JF Mimic changes pace to match fast-moving digital developments
Shiprepair & Maintenance: 4th Quarter 2019
Digitalisation is moving at a rapid pace right across the maritime sector. Most of the major equipment suppliers now have dedicated digital divisions to take advantage of prevailing trends, including blockchain, big data and the internet of things.
For more than 25 years, UK-based James Fisher Mimic (JFM) has been providing marine maintenance and consulting services, including condition monitoring software, to the shipping industry. The company offers a range of products and services that have the sole purpose of optimising shipping companies’ maintenance systems and operations.
The speed of digital developments within the maritime sector has persuaded the company that if it is to continue to operate in this sector, then in to needs to make a steep change in its approach. To meet its customers’ rapidly evolving needs, JFM is working on Mimic Version 5 (M5), which it aims to launch in the summer of 2020.
“M5 will provide a significant change to the way shipowners and operators see and use condition monitoring data,” says Martin Briddon, engineering and business development manager. The new system will be able to link up with other third party systems, such as DNV GL’s Veracity, and provide a dashboard view, across an owners fleet, of the ongoing condition of critical individual assets. M5 will also link into vessel platform management systems to gather data that can be used to influence operational and maintenance decisions.”
Mimic Version 5 will build on other improvements recently made to the company’s condition monitoring systems in recent times. The latest addition to the software was the incorporation of a fleet data base approach to the owner’s office systems. “This allows users to compare, very simply, condition monitoring data and trends on a particular vessel with any other similar assets onboard any other vessels within the owners’ fleet,” explains Briddon.
JF Mimic continues to enjoy considerable success in marketing its condition monitoring technology within various sectors of the commercial and naval shipping industry. The company is, for example, in the process of installing a mix of Mimic portable and fixed monitoring systems to a fleet of 14 ferries. In addition JF Mimic is working with a number of leading cruise lines. The company has recently supplied a Mimic system to Sky Princess and contracts to supply other Carnival Cruise vessels are being fulfilled.
The Mimic Condition Monitoring software comprises intelligent software that analyses asset condition, vibration data, performance and efficiency. It is designed to provide vessel owners and operators with live decision-making data to ensure vessels remain operational, reducing the costs associated with being off-hire as a result of mechanical breakdown.
Briddon believes the Mimic software has important differences with others on the market. He says: “While most condition monitoring software systems concentrate on vibration signature monitoring, ultrasound monitoring or oil/fluid analysis, we recognise that condition monitoring starts with numbers. By that I mean the numeric outputs from sensors already onboard, recording speeds, loads, pressures, temperatures as well as things like the number of compressors starts and the time taken to move rudders.”

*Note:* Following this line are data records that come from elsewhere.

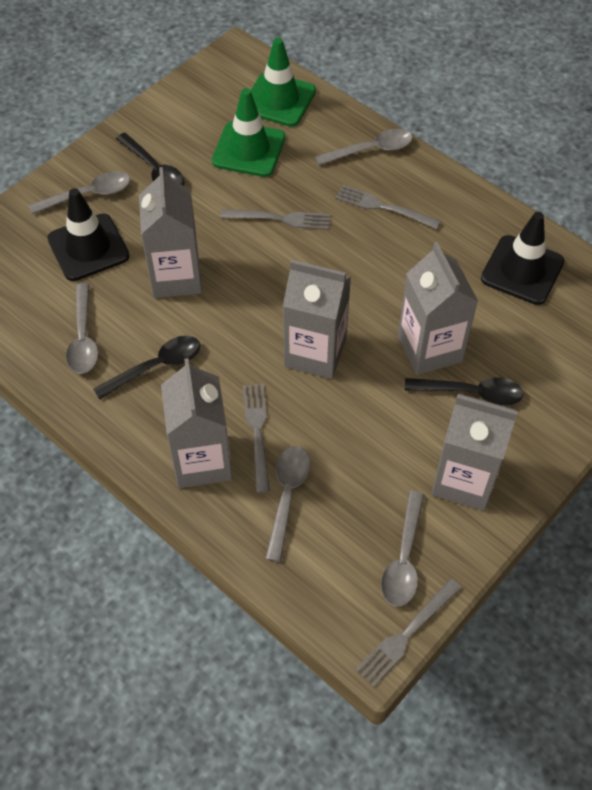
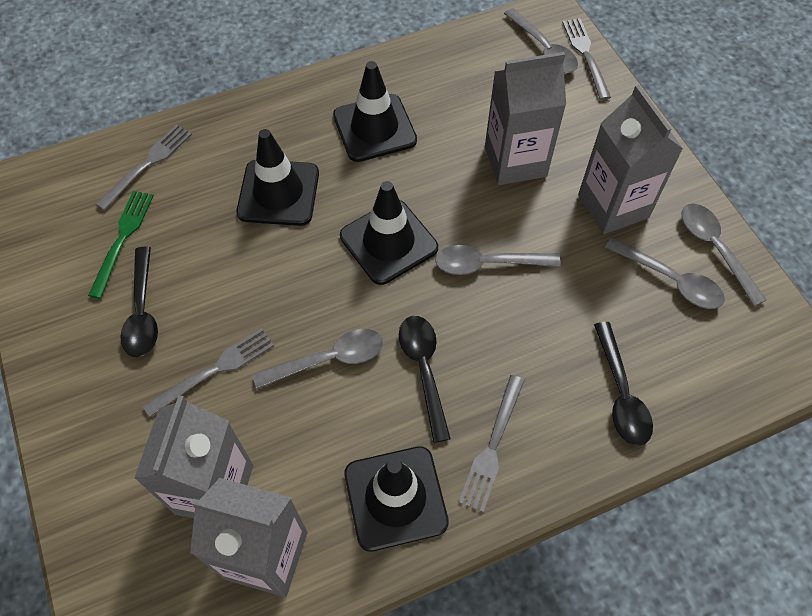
black traffic cone: 2 -> 4
green fork: 0 -> 1
green traffic cone: 2 -> 0
grey carton: 5 -> 4

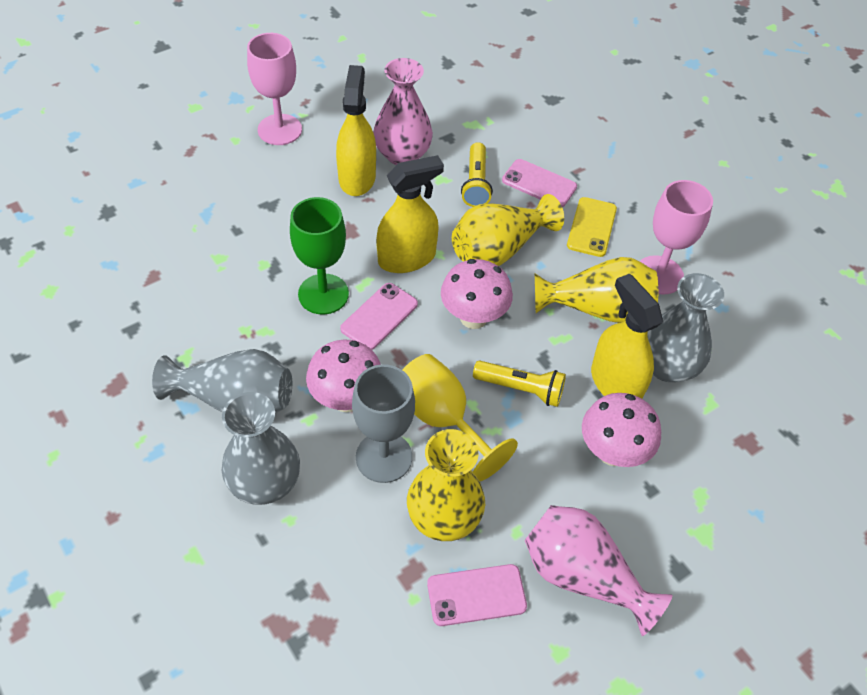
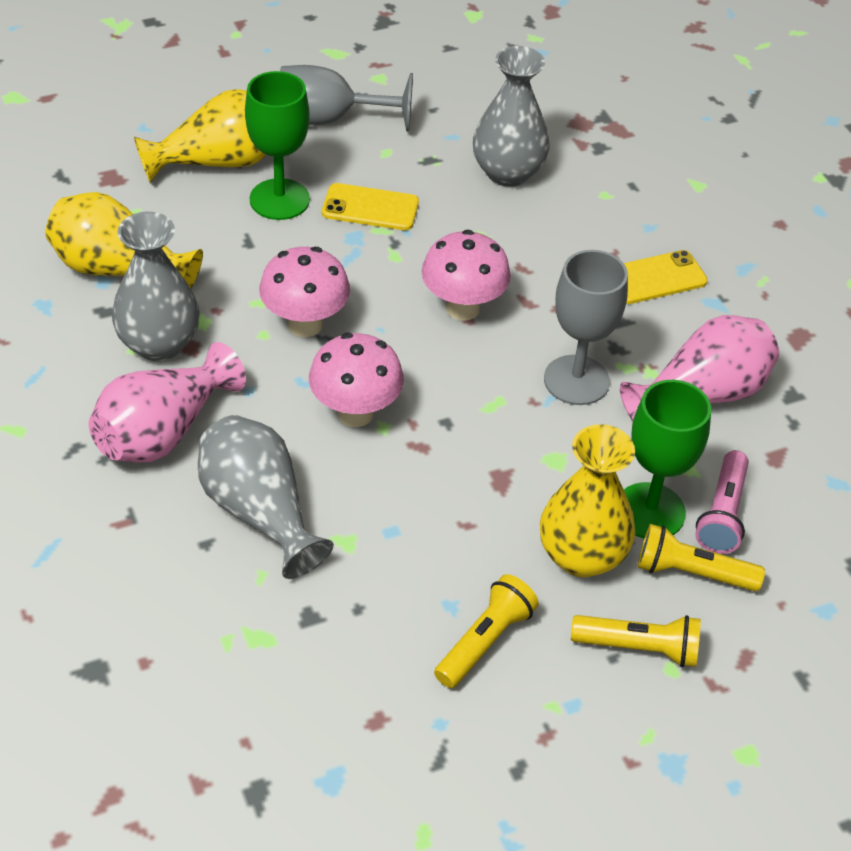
green goblet: 1 -> 2
grey goblet: 1 -> 2
pink flashlight: 0 -> 1
pink goblet: 2 -> 0
pink phone: 3 -> 0
yellow flashlight: 2 -> 3
yellow goblet: 1 -> 0
yellow phone: 1 -> 2
yellow spray bottle: 3 -> 0

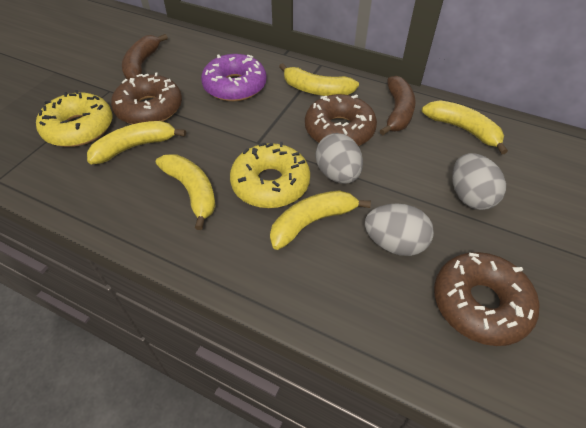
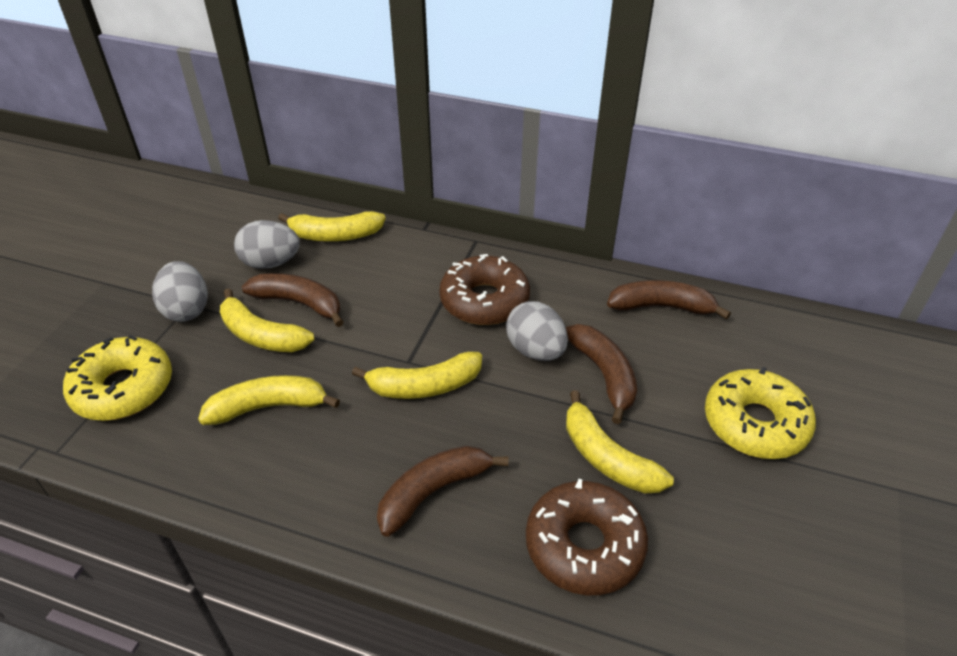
brown banana: 2 -> 4
brown donut: 3 -> 2
purple donut: 1 -> 0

He points out that modern legislation calls for the collection and monitoring of many forms of data, which can be a complex task. “Mimic offers the solution to the collection, storage, display, analysis and transfer of that data, added to which we can supply a fully compliant suite of vibration signature monitoring tools along with automated fluid analysis laboratory results. The compilation of this data allows the user to identify where problems are emerging, and take mitigating action, all within one system,” Briddon adds.
JF Mimic was first established in 1986 as a division of Wolfson Maintenance Engineering, specialising in the provision of reliability engineering and condition monitoring. In 2003 the business was acquired by James Fisher, which has a shipping company background through James Fisher Tankers and JF Everard.